Often when people think of the death penalty, their minds go to individual cases. That is understandable. What cannot be forgotten however are the questions about how our law operates on a systemic scale.
On Monday October 28th Judge Klapper in Wyandotte County District Court began hearing a constitutional challenge to the Kansas death penalty. This pretrial challenge is applicable to the cases of two men facing the death penalty in that county.
The State Board of Indigent Defense Services, the American Civil Liberties Union, the Kansas ACLU, and attorneys from Hogan Lovells, and Ali & Lockwood are collaborating in this case.
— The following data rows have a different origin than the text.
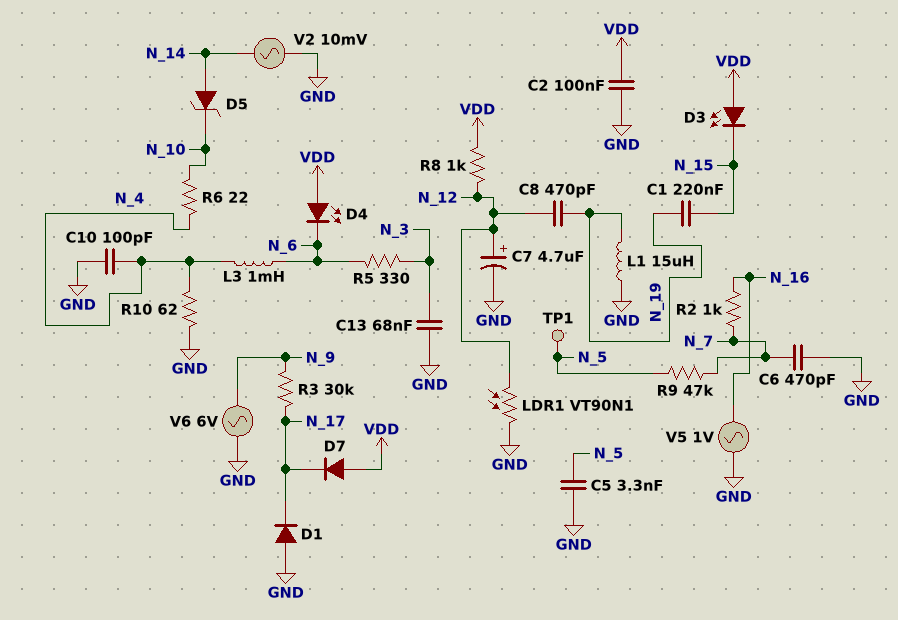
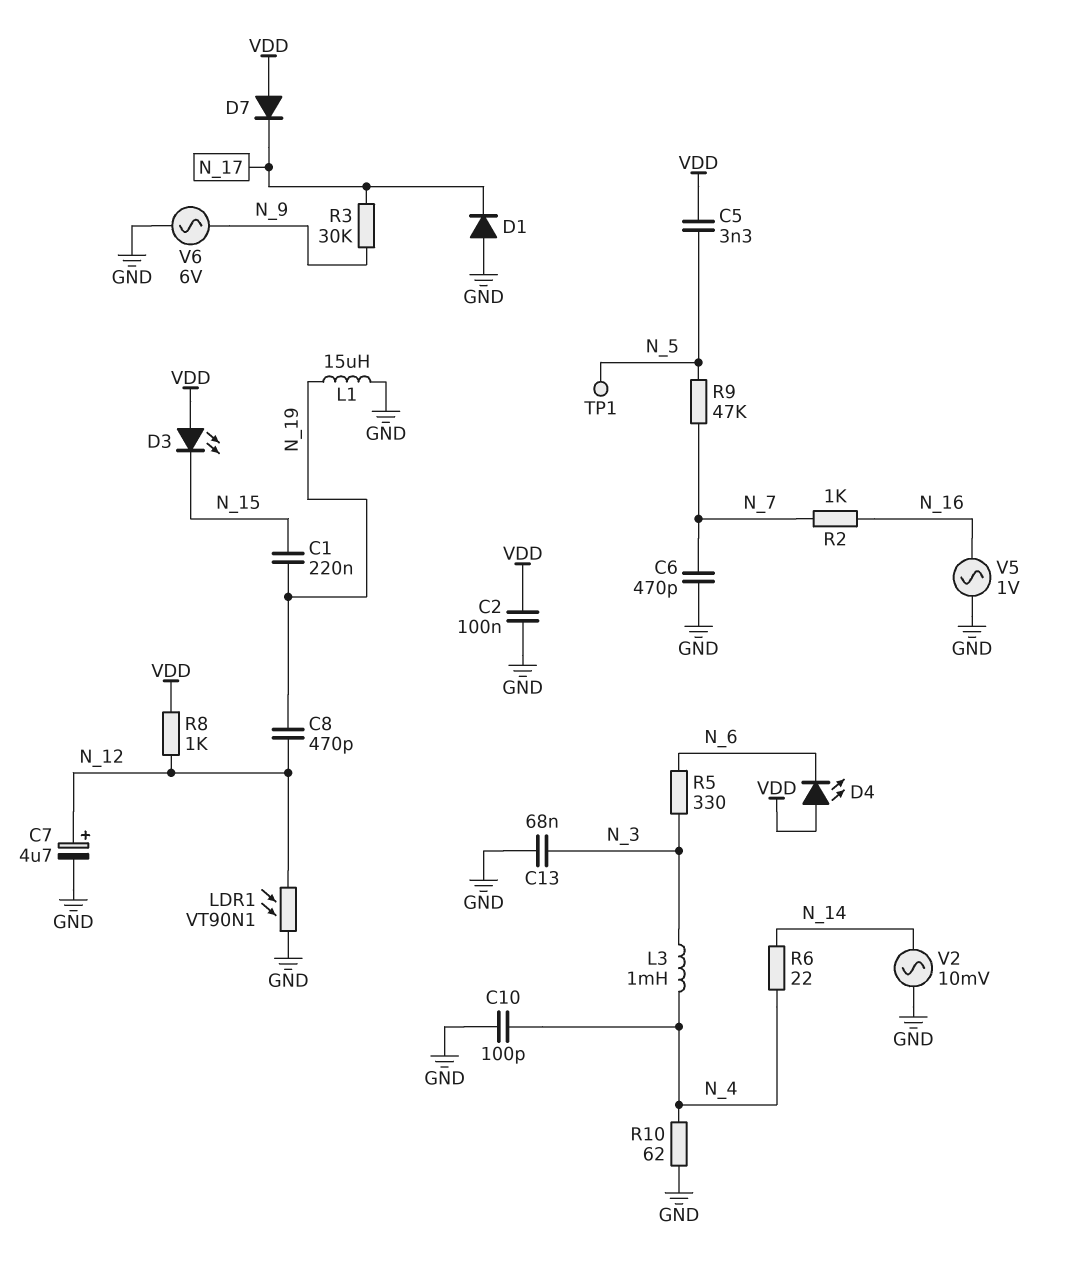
C5: 3.3nF (GND, N_5) -> 3.3nF (N_5, VDD)
D5: zener (A N_14, K N_10) -> none
L3: 1mH (N_4, N_6) -> 1mH (N_3, N_4)
R6: 22 (N_4, N_10) -> 22 (N_4, N_14)

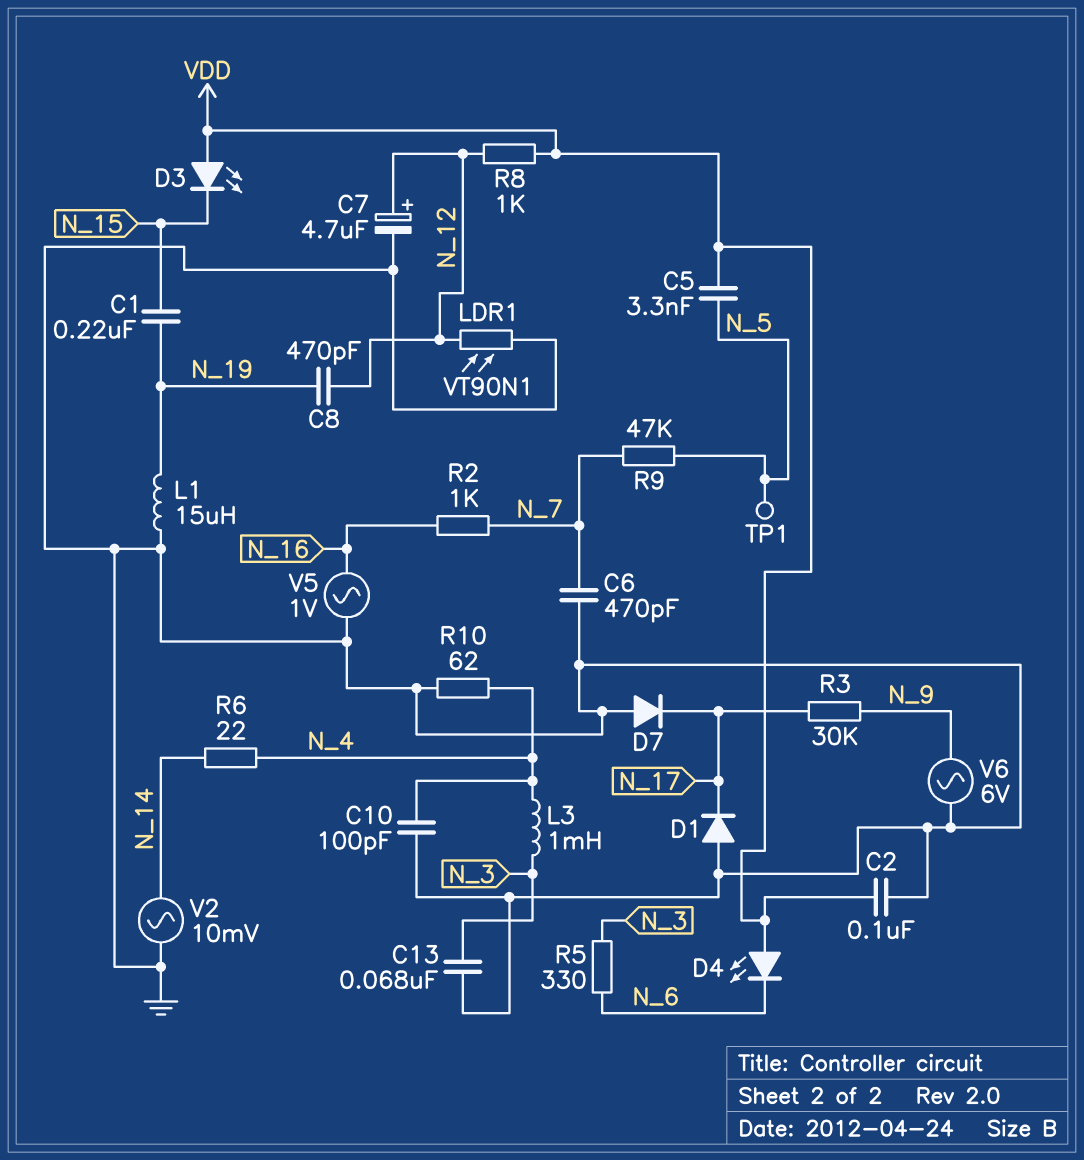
D7: diode (A VDD, K N_17) -> diode (A GND, K N_17)

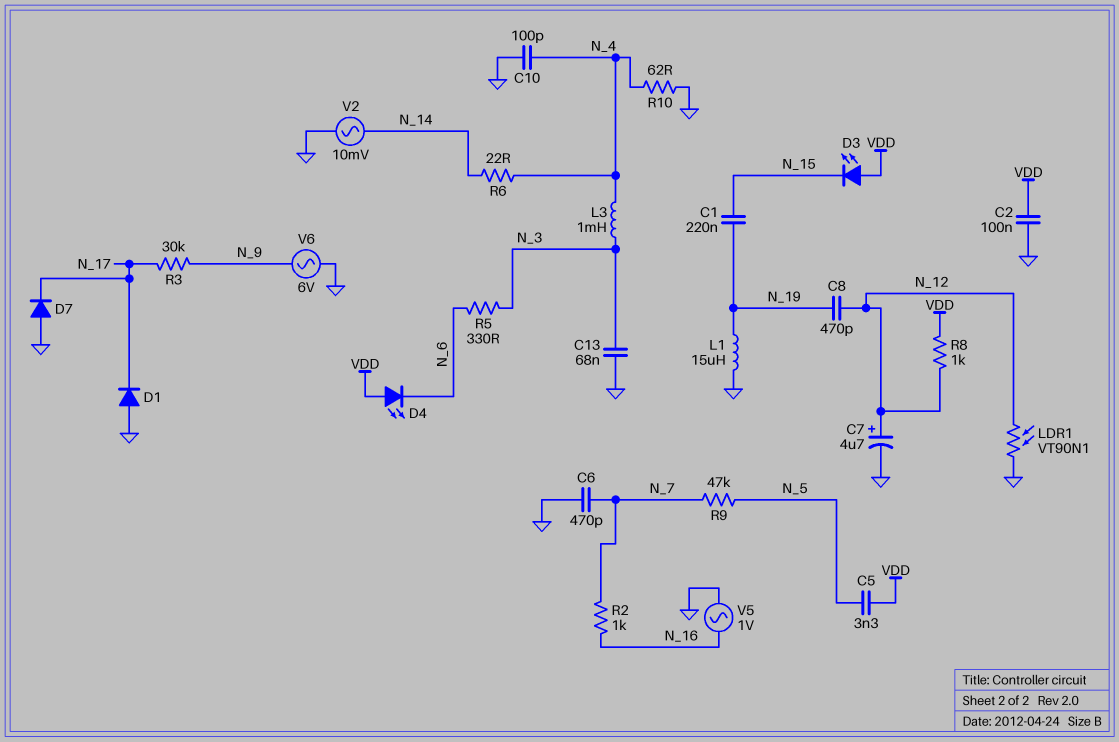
TP1: test point (N_5) -> none

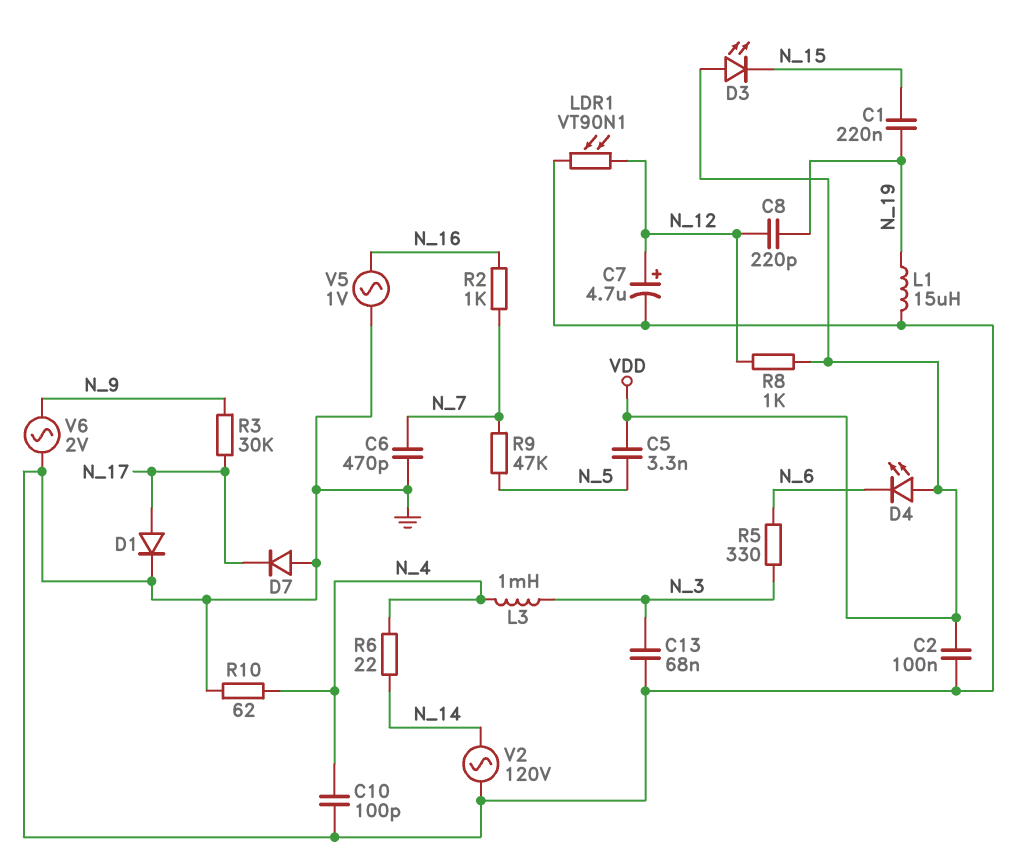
C8: 470pF (N_12, N_19) -> 220pF (N_12, N_19)
D1: diode (A GND, K N_17) -> diode (A N_17, K GND)
V2: AC 10mV (GND, N_14) -> AC 120V (GND, N_14)
V6: AC 6V (GND, N_9) -> AC 2V (GND, N_9)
In a motion filed with the court, they note “Three decades of experience with the modern Kansas death penalty have shown that the protections built into the State’s death penalty scheme have failed to achieve the goals of reliable, rational, consistent, fair, non-arbitrary, and non-discriminatory application of the death penalty.” page 13 of “Motion Challenging Capital Punishment in Kansas as Unconstitutional Under State and Federal Constitutions”.
In support of their motion they present evidence by researchers on a variety of systemic aspects of capital punishment including:
- the process of death qualification (who can serve on a jury and who is excluded),
- how jurors make decisions on who lives and who dies,
- disparities in how potentially capital crimes are charged,
- the risk of error in capital cases and wrongful convictions in Kansas first degree murder cases, and
- how race and gender influence which cases end up in a death penalty.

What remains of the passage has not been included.